Moramos juntos no México e nossa amizade será para sempre. Também tive a honra
de conhecer de perto, ser vizinho e filar almoços e jantares na casa de
Francisco Julião, já falecido, líder do movimento camponês. Acompanhei o modo
de ser de minha geração, onde, quem não era de direita, pró-militares,
inevitavelmente tornava-se esquerda.
Compareci
à missa da morte de Vladimir Herzog, aos primeiros discursos de Lula no ABC, às
movimentações populares que levaram ao Diretas Já. No dia da eleição de Collor,
o presidente “colorido”, me vesti de
preto. O motorista de um carro me agrediu. Collor ganhou e deu no que deu. Mas
foi parte de um processo político, que amadureceu a democracia.
Acompanhei
a vida de uma geração que se voltou para a política. Contribuiu para a queda do
governo militar e mudou o Brasil. Nunca um país será melhor com uma ditadura do
que com a democracia. Pior se os jornais não puderem noticiar escândalos,
corrupções. Era muito pior quando a sanha de perseguição dos militares obrigou
até mesmo Dias Gomes a escrever uma novela com o pseudônimo de Stella Calderón –
caso contrário não iria ao ar.
A
presidente fez parte dessa geração de militantes. Deixou a cadeia, entrou para
o PDT e mantém o discurso de distribuição de renda. Mas, na campanha eleitoral,
prometeu uma coisa e depois fez outra. Aliás, corretamente, porque o ajuste
fiscal é necessário. Só que ela sabia disso, não? Conheci gente que me garantiu:
– Se
o Aécio ganhar, acaba o Bolsa Família.
Invenção
de campanha, que ninguém sabe de onde saiu. Mas sabemos. Também se disse que a
eleição era uma batalha entre elites e pobres deste país. Mentira. Explodem escândalos.
Um, que não deve ser minimizado, é o dos médicos cubanos. Seu salário é pago
diretamente ao governo cubano, que repassa muito menos. Dilma disse que se
tratava de uma “bolsa”, quando chegaram.
Mas
se fosse uma “bolsa” seriam estudantes. Os brasileiros são o que, suas cobaias?

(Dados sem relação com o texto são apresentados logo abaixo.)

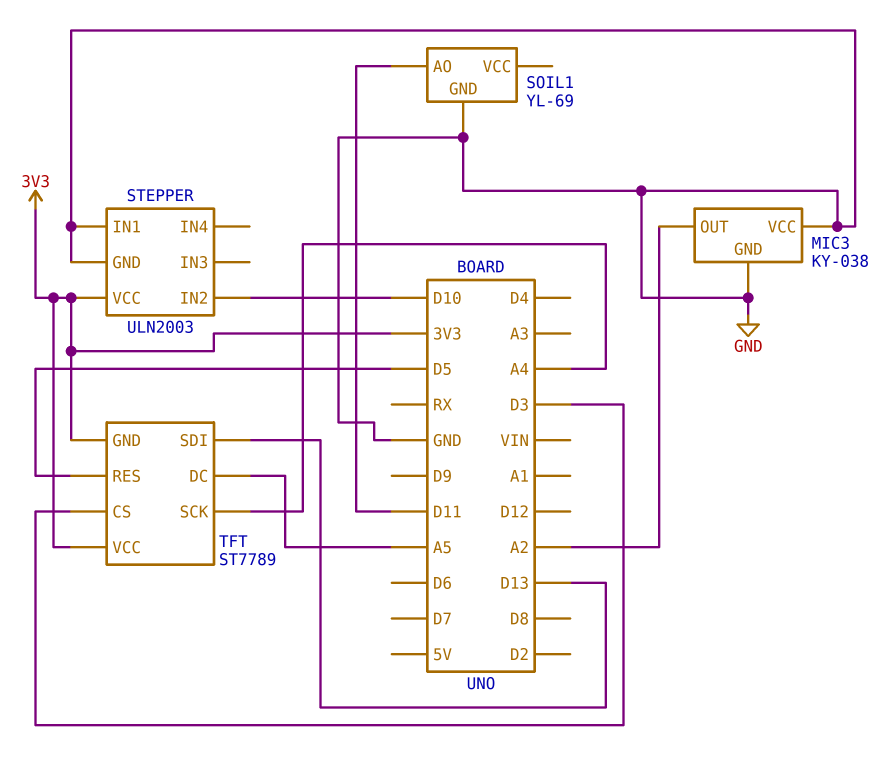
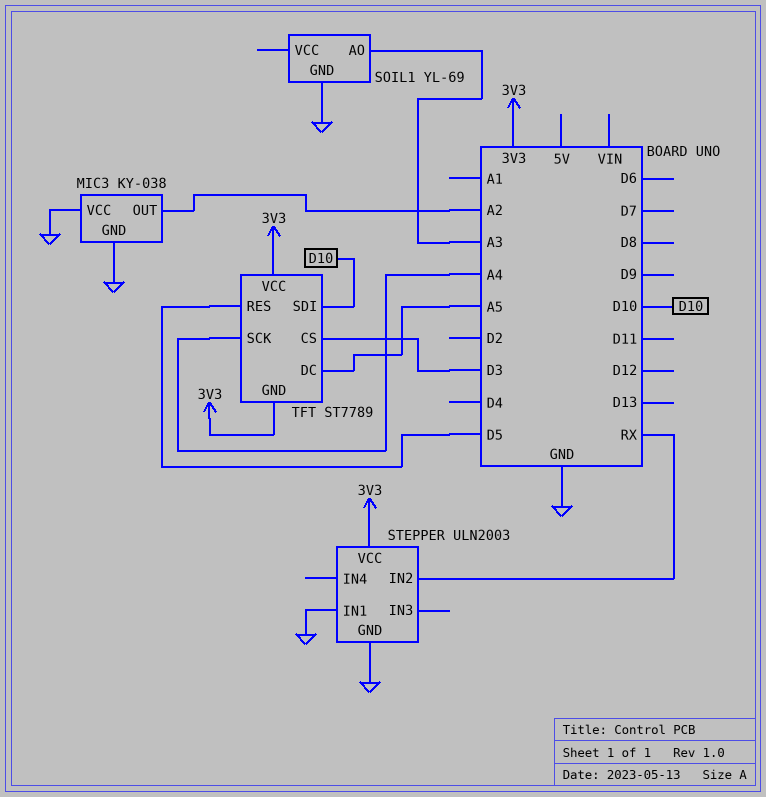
SOIL1 pin AO: D11 -> A3
STEPPER pin IN2: D10 -> RX
TFT pin SDI: D13 -> D10

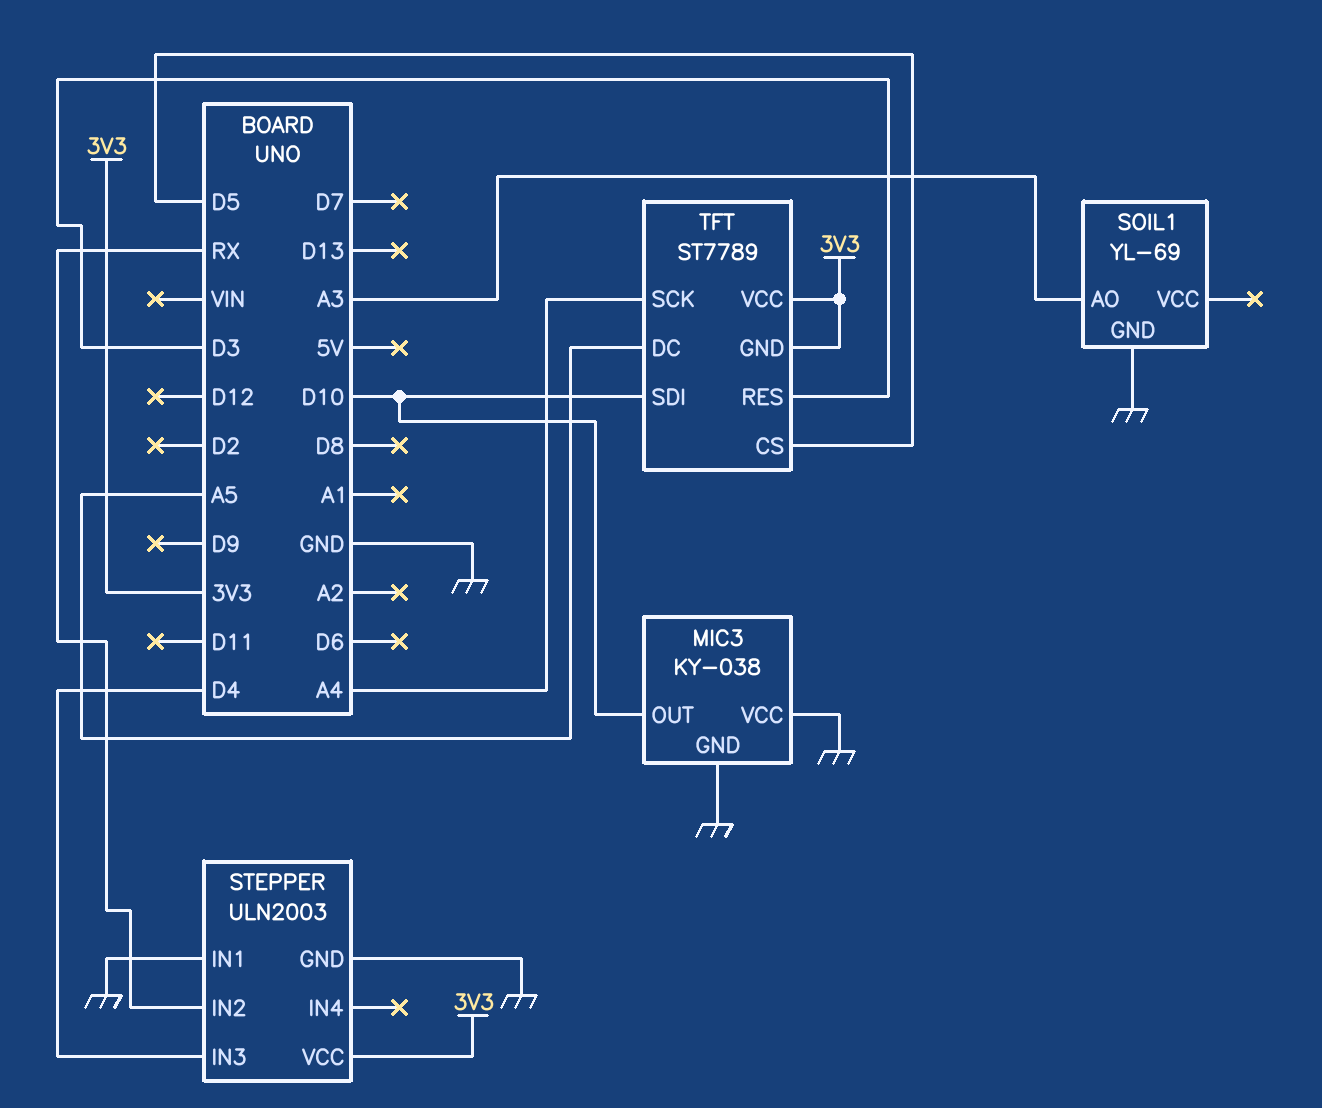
MIC3 pin OUT: A2 -> D10
STEPPER pin IN3: none -> D4
TFT pin CS: D3 -> D5
TFT pin RES: D5 -> D3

São médicos, sim. Agora o governo cubano ordena a repatriação de seus
familiares, para não se fixarem no país. Como alguém vive no Brasil às margens
das leis trabalhistas e submete-se, a si mesmo e à família, diretamente ao
governo cubano?
A
trajetória de alguém como Dilma teria sido mais lógica se ela se tornasse oposição.
Cobrasse promessas de campanha. Talvez entrasse até para o PSOL, mais radical. Na
primeira campanha, ela falou até em descriminalização do aborto. Mais tarde,
calou-se a respeito. É um tema controverso, concordo. Mas Dilma, pessoalmente,
pensa o quê? No primeiro mandato, proibiu a distribuição de um kit gay nas
escolas, para não desagradar aos evangélicos.
Respeito
os evangélicos, todo mundo tem direito a ter sua crença e seus valores. Mas
quais são os da presidente? Faz tudo tão diferente do que acredita ou acreditou.
Hoje, com mais de 60% de imagem negativa, ela se mantém isolada, fazendo
acordos, distribuindo cargos, silenciando sobre a corrupção, com um PT acusando
a elite, que só protegeria seus próprios interesses. Diga lá: 60% no país é elite?
Eu
penso: Dilma, esse é o futuro lógico de alguém com seu passado? Falando
francamente: Dilma, você votaria em você?